Essa é uma cena de uma peça que é muito importante para mim, foi o resultado de dois anos de estúdio no mestrado em dramaturgia e direção que fiz na Colômbia justo antes de vir morar no Brasil. Graças a ela eu recebi uma menção honrosa por parte do juri da universidade de Antioquia. Ela é uma peça de dramaturgia compartilhada, que combina cenas de autor com algumas cenas livres que tem uns protocolos para que os atores improvisem a partir de sugestões dadas pela plateia. 
A continuação uma cena do primeiro ato, uma pequena amostra da peça:
CENA
Cordero: chegaram. “O rato roeu a roupa do rei de Roma e a rainha raivosa rasgou o resto. ” (Abre. Entram Reinaldo I e sua esposa Priscila) Prefeito, que prazer ter o senhor aqui. Priscila, você está linda demais. Por favor entrem, están em su casa.
Priscila: “muchas gracias general”
Reinaldo I: major
Cordero: seu espanhol está perfeito
Priscila: claro que não, seu português que está. Vejo que “le faltam pantalones Cordeiro”
Cordero: mas que vergonha
Priscila: quase, quase consigo enxergar seu pênis, general
Reinaldo I: major
Cordero: me desculpem por favor, podem se sentar, eu já volto (Sai)
Reinaldo I: que falta de respeito receber a gente de roupa íntima
Priscila: eu achei engraçado
Reinaldo I: definitivamente eu não gosto desses eventos sociais
Priscila: esse não é um evento social, e é melhor que comecemos a procurar essa mala, aproveitemos que nos deixou sozinhos (Começa a procurar). Que tamanho tem?
Reinaldo I: não faço ideia, nunca vi. Também não deve estar aqui, tal vez esteja escondida nalgum dos quartos de cima
Priscila: nada perdemos buscando. Que decoração mais simples, aqui falta um toque feminino
Reinaldo I: eu sempre gostei desta casa
Priscila: tinha melhor gosto o outro Cordeiro. Onde pode ter escondida essa mala?
Reinaldo I: bem oculta, ele sabia que muita gente está atrás dela
Priscila: ainda não entendo por que o colombiano não sabe nada
Reinaldo I: eles não tinham uma boa relação
Priscila: muito esquisito Paulo César acabar morto desse jeito.  Você não acha muita casualidade ir e morrer nesse pais terce mundista? O que ele estava fazendo lá? Ninguém inteligente iria para Colômbia, a não ser que seja para tomar um café... numa escala no aeroporto indo para Miami (Ela ri)

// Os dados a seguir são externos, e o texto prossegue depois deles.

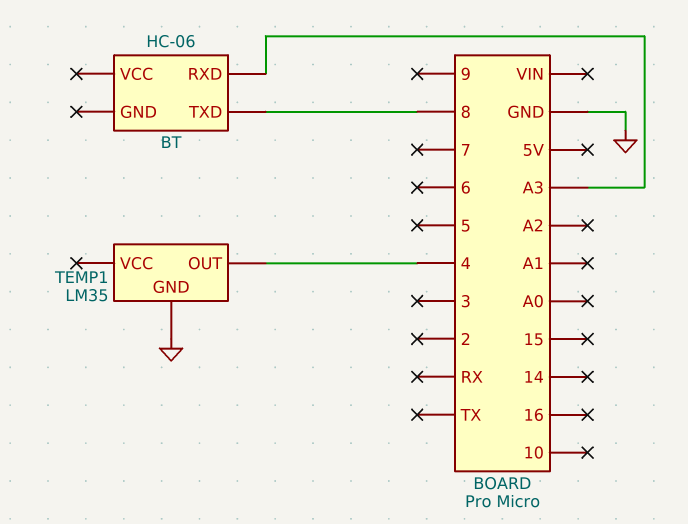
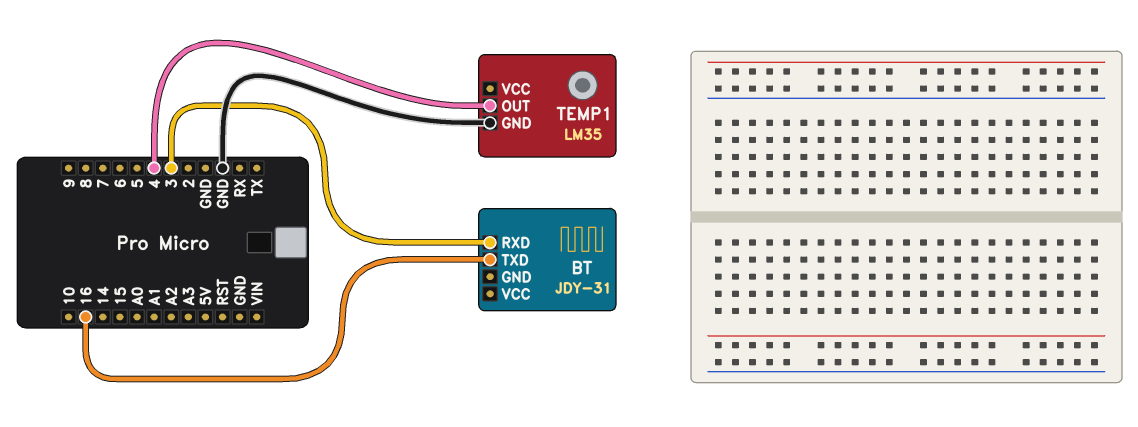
BT: HC-06 -> JDY-31
BT pin RXD: A3 -> 3
BT pin TXD: 8 -> 16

Reinaldo I: deixe tudo como está, não é bom levantar suspeitas
Priscila: um tiro na cabeça, e longe do seu país. Não será que foi assassinado pelo irmão? Tal vez este Cordeiro no fundo sabe da mala
Reinaldo I: este Cordeiro é um idiota, está falido, se soubesse da mala não teria nos convidado aqui hoje
Priscila:  falidos e cheios de dinheiro que não sabem que têm. (Pega alguma coisa) olha que negócio brega, deve ser de lá
Reinaldo I: deixa isso ali
Priscila:  você viu como ele coça o cu?
Reinaldo I: é de família, mas Paulo César sabia disimular, nunca se coçava na frente das pessoas
Priscila: este outro se coça muito, por pouco e faz um exame de próstata na nossa frente (Ela ri)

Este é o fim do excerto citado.